TNH: How does Oxfam now enforce its standards on those that it sub-grants to?
Sierra: We recognise that partners are going to be in a very important part of the strategy. If partners… need help on the safeguarding piece, than they need to be given the training, the resources and the like. We understand that Oxfam has now put in place a fund that will help get partners up to speed.
But let's be clear, there is a tension between working through partners where you do have higher risk, but there's the right thing to do. It's really part of the development process. So we have to understand that there's a calculated risk, but, if there's a transgression, to basically stop working with that partner.
TNH: If Oxfam can be reformed and rehabilitated, then wouldn’t it be hypocritical for it to throw an agency under the bus for a violation?
Sierra: No, we're not talking about a single violation. It's about whether or not this organisation can build the capacity to deliver the code of conduct.
I'm not able to judge that: it would depend on what the capacity of this organisation is, what [is] the transgression. I don't believe that our commission is looking at a punitive action towards partners. And, in fact, we believe that partners are going to be [a] very important part of the development process.

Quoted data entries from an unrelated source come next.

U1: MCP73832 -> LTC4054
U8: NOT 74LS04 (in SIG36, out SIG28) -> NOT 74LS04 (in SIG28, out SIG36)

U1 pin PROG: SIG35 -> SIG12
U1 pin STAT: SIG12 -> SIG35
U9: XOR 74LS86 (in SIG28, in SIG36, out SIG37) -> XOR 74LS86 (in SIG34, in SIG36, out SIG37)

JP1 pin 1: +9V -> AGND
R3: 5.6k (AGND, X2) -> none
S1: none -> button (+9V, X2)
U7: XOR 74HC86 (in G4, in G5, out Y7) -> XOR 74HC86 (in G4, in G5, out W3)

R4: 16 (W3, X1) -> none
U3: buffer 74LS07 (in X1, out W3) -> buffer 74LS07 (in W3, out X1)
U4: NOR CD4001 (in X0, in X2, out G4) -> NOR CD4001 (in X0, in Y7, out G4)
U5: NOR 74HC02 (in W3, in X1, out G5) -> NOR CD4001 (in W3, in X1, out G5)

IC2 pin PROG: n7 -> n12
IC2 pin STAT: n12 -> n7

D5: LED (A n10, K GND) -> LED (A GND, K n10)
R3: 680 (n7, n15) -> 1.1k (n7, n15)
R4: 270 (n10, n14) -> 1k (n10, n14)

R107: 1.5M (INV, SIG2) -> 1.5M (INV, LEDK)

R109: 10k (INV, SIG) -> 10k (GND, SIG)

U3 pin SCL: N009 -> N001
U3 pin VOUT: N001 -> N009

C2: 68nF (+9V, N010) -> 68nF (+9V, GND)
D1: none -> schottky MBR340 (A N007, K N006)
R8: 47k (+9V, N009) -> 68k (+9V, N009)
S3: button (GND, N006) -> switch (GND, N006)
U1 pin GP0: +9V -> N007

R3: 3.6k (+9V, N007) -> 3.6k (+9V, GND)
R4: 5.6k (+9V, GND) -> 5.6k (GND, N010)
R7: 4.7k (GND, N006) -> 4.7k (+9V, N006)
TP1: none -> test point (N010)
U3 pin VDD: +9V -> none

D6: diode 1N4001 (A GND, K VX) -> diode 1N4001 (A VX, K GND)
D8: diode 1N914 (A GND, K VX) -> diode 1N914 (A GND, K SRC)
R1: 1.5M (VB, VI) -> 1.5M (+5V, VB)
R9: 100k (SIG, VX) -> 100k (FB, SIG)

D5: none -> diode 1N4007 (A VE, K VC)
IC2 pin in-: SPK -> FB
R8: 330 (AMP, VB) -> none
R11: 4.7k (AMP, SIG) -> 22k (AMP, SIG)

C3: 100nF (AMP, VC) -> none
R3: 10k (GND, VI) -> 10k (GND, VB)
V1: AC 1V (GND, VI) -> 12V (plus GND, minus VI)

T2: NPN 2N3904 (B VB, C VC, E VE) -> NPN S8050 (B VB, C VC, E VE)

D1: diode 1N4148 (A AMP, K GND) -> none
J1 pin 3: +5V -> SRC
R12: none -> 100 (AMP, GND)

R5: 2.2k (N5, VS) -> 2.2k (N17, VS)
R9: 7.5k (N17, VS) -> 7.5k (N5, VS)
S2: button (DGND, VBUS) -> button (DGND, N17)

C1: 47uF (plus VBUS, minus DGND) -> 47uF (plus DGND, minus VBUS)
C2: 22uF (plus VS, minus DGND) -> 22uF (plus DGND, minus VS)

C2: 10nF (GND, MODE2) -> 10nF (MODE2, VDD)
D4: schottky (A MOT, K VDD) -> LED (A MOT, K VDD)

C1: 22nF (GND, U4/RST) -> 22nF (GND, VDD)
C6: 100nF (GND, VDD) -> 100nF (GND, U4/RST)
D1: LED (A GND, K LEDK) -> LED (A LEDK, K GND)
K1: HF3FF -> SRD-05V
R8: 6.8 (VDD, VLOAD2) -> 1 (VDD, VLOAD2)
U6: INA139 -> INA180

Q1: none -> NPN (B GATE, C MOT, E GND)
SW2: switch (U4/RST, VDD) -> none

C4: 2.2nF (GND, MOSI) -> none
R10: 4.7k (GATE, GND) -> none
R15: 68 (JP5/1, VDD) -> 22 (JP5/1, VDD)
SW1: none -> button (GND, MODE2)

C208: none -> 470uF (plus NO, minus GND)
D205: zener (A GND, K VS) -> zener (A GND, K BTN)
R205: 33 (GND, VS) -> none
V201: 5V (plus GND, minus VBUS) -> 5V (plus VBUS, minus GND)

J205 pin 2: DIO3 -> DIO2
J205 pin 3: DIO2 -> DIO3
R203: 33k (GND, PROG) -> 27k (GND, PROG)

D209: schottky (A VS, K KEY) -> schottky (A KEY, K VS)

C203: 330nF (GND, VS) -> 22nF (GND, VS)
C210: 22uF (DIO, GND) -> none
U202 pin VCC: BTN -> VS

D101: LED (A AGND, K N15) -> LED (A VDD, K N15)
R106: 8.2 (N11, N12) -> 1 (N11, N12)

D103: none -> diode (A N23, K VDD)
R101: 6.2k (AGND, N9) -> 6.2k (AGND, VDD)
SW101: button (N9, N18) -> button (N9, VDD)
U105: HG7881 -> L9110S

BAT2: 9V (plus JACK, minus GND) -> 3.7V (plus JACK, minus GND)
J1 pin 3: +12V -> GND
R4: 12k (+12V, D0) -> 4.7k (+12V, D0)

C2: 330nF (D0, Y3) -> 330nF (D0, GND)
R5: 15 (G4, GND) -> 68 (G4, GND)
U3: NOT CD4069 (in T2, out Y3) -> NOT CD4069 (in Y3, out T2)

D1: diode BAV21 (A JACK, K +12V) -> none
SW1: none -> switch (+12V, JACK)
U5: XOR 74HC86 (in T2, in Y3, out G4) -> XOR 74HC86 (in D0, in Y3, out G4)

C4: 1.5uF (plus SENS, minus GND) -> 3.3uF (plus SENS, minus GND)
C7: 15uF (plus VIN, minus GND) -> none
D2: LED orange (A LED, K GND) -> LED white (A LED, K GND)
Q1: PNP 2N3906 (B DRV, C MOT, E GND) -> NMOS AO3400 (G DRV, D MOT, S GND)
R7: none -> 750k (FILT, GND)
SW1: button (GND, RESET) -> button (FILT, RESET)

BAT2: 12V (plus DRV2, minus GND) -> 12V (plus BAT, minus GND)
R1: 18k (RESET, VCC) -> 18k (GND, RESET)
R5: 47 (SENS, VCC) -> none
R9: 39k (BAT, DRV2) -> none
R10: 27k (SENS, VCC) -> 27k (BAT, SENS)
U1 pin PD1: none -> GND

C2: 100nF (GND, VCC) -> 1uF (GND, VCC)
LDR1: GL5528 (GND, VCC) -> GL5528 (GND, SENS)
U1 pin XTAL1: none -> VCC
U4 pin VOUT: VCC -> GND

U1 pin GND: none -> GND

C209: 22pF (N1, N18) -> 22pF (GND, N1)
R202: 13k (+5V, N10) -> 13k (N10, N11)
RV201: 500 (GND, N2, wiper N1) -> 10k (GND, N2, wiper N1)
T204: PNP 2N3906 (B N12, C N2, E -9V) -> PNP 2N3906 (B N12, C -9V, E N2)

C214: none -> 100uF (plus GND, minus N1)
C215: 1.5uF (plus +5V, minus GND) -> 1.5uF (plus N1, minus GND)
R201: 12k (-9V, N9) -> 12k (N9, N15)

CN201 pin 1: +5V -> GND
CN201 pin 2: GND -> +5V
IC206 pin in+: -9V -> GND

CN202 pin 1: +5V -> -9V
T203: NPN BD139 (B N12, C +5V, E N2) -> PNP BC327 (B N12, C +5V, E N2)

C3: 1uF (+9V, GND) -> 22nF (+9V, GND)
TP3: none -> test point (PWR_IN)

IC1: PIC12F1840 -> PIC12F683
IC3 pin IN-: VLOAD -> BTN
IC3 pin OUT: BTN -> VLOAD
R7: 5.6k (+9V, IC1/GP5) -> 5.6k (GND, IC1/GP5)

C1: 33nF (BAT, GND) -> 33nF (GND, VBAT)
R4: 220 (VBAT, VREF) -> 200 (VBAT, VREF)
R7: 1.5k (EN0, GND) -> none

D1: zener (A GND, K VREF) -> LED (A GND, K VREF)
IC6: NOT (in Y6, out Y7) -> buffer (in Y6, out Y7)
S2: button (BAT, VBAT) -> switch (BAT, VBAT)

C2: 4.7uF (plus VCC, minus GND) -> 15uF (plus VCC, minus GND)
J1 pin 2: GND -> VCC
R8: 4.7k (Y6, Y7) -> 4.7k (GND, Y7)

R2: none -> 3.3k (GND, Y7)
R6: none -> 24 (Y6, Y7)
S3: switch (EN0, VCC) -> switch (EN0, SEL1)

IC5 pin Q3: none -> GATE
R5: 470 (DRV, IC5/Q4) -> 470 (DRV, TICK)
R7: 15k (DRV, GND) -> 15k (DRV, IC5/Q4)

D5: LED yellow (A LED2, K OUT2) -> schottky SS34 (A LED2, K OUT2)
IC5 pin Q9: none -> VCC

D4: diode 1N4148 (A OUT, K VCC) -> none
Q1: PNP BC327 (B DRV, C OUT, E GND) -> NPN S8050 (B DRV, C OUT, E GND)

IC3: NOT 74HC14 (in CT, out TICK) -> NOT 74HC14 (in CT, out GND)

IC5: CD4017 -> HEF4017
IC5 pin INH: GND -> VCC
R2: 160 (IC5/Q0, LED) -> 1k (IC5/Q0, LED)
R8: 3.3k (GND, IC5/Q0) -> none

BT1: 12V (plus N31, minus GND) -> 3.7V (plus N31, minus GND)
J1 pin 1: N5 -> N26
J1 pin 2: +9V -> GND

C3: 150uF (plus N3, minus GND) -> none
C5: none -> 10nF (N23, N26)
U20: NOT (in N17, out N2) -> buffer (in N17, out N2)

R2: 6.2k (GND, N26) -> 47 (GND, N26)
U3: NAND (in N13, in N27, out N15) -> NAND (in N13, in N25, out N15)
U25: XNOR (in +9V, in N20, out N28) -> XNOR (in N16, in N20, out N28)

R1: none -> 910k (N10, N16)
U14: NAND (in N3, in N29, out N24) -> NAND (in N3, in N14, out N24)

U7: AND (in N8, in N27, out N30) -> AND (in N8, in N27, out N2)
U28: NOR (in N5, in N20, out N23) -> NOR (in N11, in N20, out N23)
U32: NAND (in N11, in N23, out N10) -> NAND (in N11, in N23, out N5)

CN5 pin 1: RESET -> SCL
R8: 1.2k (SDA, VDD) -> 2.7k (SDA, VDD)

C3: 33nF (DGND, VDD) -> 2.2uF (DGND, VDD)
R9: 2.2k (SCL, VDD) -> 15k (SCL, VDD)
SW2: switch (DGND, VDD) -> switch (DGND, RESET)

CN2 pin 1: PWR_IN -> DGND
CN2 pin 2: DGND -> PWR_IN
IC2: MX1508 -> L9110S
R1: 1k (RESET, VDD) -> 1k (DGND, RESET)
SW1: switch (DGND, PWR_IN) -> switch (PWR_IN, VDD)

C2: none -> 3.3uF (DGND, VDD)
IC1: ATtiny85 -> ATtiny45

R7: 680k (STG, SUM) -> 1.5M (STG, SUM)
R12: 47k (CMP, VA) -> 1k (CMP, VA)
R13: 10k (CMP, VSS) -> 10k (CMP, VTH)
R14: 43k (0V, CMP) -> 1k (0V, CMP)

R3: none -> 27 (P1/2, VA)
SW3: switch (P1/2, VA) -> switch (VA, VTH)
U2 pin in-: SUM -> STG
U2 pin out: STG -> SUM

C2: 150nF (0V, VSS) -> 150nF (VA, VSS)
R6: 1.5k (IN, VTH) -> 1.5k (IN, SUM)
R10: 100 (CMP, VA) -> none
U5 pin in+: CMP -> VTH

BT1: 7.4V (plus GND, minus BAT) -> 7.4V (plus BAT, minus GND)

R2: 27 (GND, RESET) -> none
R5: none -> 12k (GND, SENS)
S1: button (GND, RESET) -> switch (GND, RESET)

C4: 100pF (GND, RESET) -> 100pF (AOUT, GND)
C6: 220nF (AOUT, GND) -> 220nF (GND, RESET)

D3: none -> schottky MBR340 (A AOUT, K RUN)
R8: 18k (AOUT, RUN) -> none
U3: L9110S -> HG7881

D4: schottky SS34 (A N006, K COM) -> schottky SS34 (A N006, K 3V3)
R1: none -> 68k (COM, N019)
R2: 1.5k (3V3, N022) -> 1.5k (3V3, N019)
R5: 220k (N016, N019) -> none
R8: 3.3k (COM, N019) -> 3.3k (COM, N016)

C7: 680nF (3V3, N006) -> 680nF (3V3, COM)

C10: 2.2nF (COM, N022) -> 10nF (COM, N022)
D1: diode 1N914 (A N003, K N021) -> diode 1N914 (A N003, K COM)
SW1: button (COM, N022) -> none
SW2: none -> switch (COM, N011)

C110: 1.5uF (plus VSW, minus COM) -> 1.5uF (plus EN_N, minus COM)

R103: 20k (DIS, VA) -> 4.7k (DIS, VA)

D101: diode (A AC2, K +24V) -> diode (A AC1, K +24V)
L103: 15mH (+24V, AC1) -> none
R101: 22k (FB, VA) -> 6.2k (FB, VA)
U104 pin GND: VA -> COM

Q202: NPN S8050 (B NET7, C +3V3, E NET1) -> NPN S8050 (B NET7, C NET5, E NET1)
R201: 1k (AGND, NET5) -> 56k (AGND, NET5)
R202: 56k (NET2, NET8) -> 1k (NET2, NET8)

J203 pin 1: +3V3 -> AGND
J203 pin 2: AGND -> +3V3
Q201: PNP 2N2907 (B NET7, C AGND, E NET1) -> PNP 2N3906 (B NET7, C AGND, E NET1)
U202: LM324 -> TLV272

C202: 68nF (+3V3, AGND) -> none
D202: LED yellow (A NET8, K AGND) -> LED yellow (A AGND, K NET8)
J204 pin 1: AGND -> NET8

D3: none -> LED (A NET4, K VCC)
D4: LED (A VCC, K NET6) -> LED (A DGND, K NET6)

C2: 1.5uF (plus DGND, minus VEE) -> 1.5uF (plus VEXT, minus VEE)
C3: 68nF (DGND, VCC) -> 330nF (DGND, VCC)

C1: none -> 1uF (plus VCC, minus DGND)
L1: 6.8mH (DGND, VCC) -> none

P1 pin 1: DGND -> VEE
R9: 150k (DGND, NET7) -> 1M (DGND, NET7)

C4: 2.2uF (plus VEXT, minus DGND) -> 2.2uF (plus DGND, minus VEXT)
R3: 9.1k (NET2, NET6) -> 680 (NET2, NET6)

We recognise this is a new challenge. Resources have to be put into place there and support has to be given.
TNH: Anything else?
Sierra: Policies and procedures and capabilities are all fine – those are needed, that sort of “table stakes” – but two areas that we are going to be watching and people should be watching very closely:
One is implementation. It is easier to get agreement over a new policy in a new procedure and to put that in place and to say it's done. It's not done until it really reaches the furthest outpost of the organisation. And so testing for that, and putting the money behind it, making sure it actually gets to people that have to implement these new policies and procedures – with teeth – is going to be very important.
The second piece is the culture change, which we haven't talked too much about and that's hard to measure. It's really about changing the hearts and minds of individuals so that they see this is their business. This is not an add-on to their business. It's fundamentally part of the work that they do to protect people.